Cohomology of tiling spaces: beyond primitive substitutions

This thesis explores the combinatorial and topological properties of tiling spaces associated to 1-dimensional symbolic systems of aperiodic type and their associated algebraic invariants. We develop a framework for studying systems which are more general than primitive substitutions, naturally partitioned into two instances: in the first instance we allow systems associated to sequences of substitutions of primitive type from a finite family of substitutions (called mixed substitutions); in the second instance we concentrate on systems associated to a single substitution, but where we entirely remove the condition of primitivity. We generalise the notion of a Barge-Diamond complex, in the one-dimensional case, to any mixed system of symbolic substitutions. This gives a way of describing the associated tiling space as an inverse limit of complexes. We give an effective method for calculating the Cech cohomology of the tiling space via an exact sequence relating the associated sequence of substitution matrices and certain subcomplexes appearing in the approximants. As an application, we show that there exists a system of substitutions on two letters which exhibit an uncountable collection of minimal tiling spaces with distinct isomorphism classes of Cech cohomology. In considering non-primitive substitutions, we naturally divide this set of substitutions into two cases: the minimal substitutions and the non-minimal substitutions.

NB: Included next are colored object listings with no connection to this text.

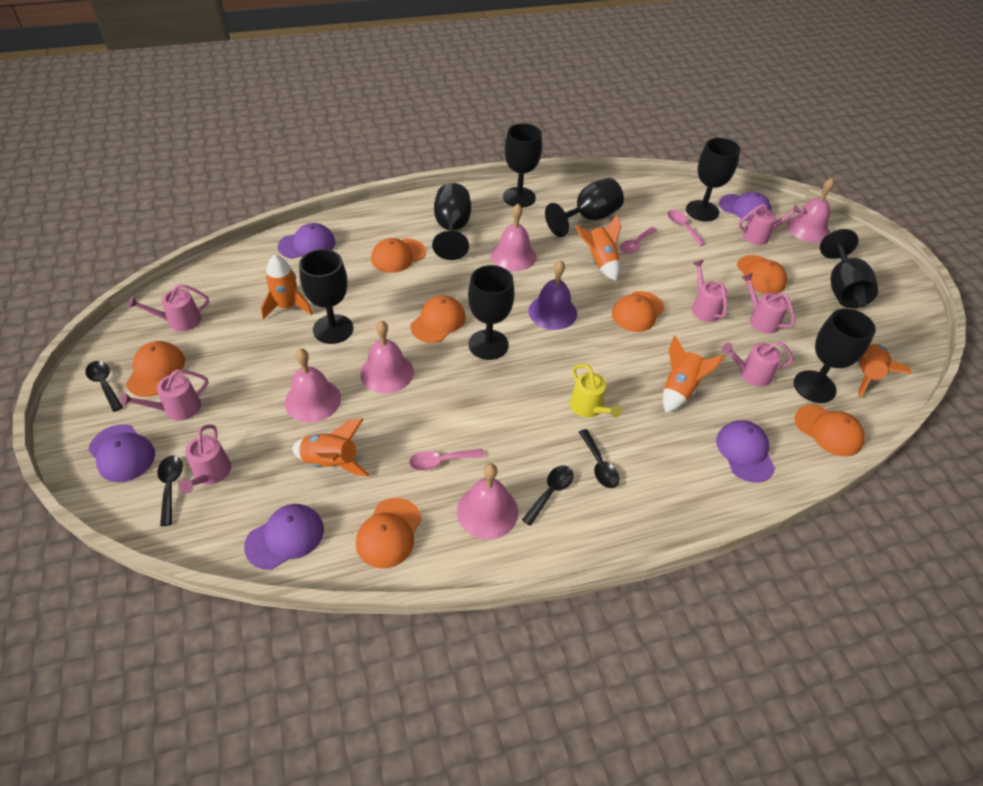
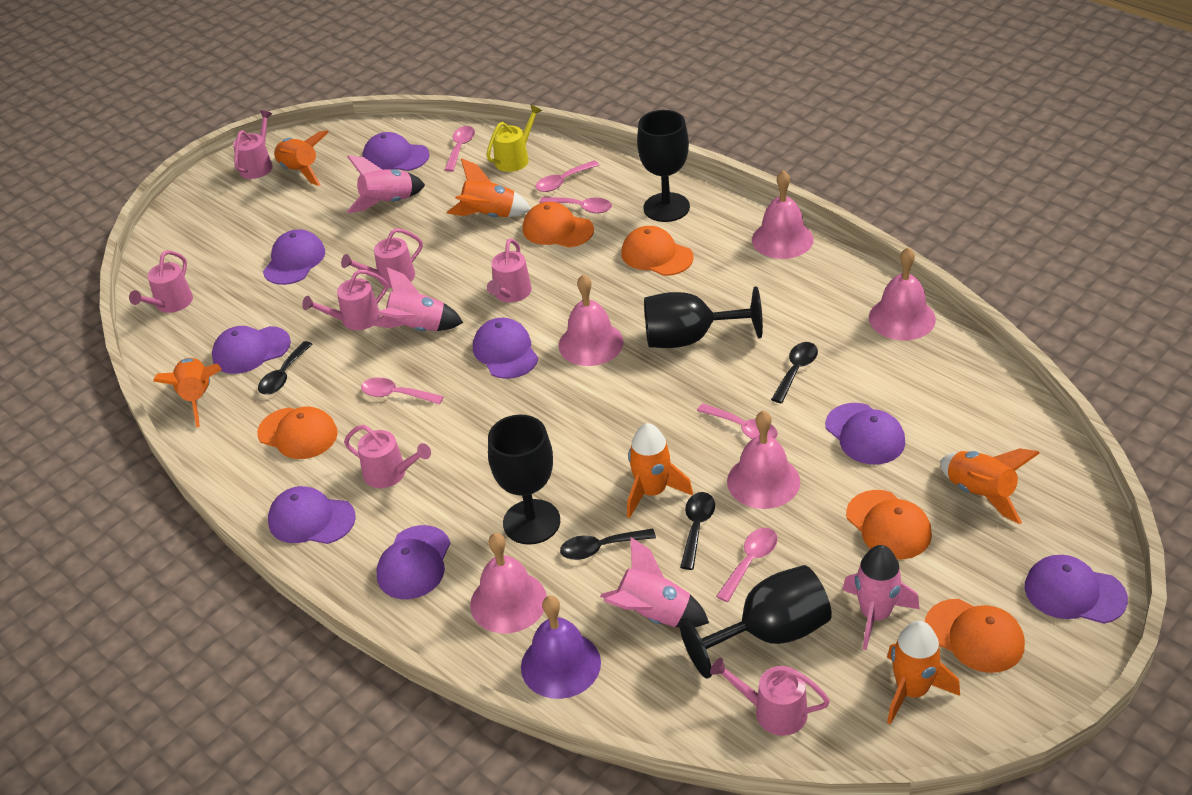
black goblet: 8 -> 4
orange cap: 7 -> 5
orange rocket: 5 -> 6
pink rocket: 0 -> 4
pink spoon: 3 -> 6
purple cap: 5 -> 8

We provide a detailed method for replacing any non-primitive but minimal substitution with a topologically conjugate primitive substitution, and a more simple method for replacing the substitution with a primitive substitution whose tiling space is orbit equivalent. We show that an Anderson-Putnam complex with a collaring of some appropriately large radius suffices to provide a model of the tiling space as an inverse limit with a single map. We apply these methods to effectively calculate the Cech cohomology of any substitution which does not admit a periodic point in its subshift. Using its set of closed invariant subspaces, we provide a pair of invariants which are each strictly finer than the usual Cech cohomology for a substitution tiling space.